The basics haven’t changed, but since the first of the year prisoners have easier access to legal information.

By law, legal records and general law information must be available to inmates so they can research their cases and plot a defense.

Until recently, those legal documents came in the form of “a room full of hardcover books,” according to Jail Administrator Michael Franco.

Now, thanks to a contract with information/law company LexisNexis, inmates will be able to search that whole room of information with a few keystrokes on the facility’s computers.

Two new desktop computers might not seem like much to someone who is not incarcerated. In recent decades, as the outside world moved from desktops to laptops to smartphones and tablet computers, county prisoners continued to leaf through legal tomes. So for the facility, some new computers packed with law is a huge step forward.

Of course, there’s not just an open computer lab. The facility has just two machines to serve its whole population of roughly 140.

According to a resolution establishing computer use protocols set for approval at the county Board of Supervisors’ next meeting, to gain access, prisoners must put in a request and get on a schedule.

“This is jail,” he said. “It’s all about structure.”

For logistical reasons, the computers are on rolling carts that are wheeled about by request.

“We’re about serving the inmates,” Franco said.

That may be true, but the technology will also save the facility time and money in the long run. The law is constantly changing, necessitating regular updates. In a non-digital world that means painstakingly removing outdated pages from the legal binders and snapping in new ones.

“It was just constant,” he said.

With the new system, a LexisNexis representative just drops by every three months with an external hard drive full of new laws and plugs it in. The service costs the county a little over $4,000 a year, which Franco said is less than the comparable paper service.

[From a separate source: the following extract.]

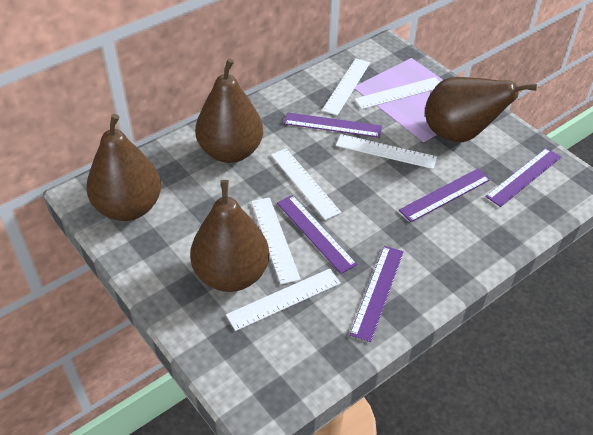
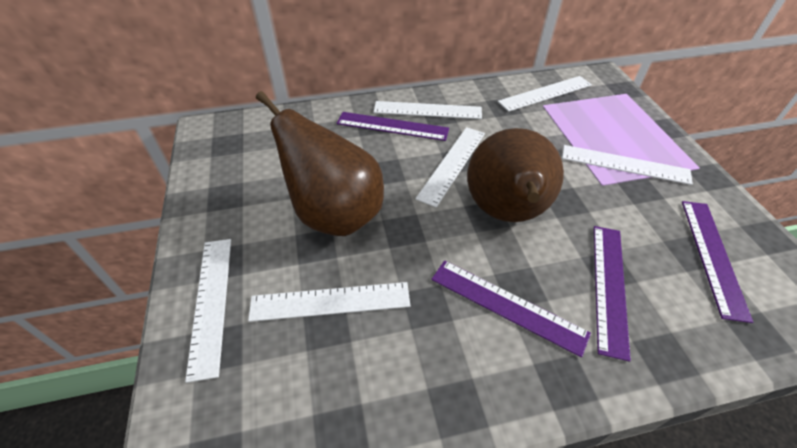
brown pear: 4 -> 2
purple ruler: 5 -> 4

Considering the savings and benefit for all parties, it seems the switch could have been made years ago. However, Franco said technology only recently progressed to a point where a digital legal library became practical for his jail.

Older computer systems were more complex and would have been harder to operate.

“We would have needed a standby technician to keep it running and teach inmates to use it,” he said. “This one is just plug and play.”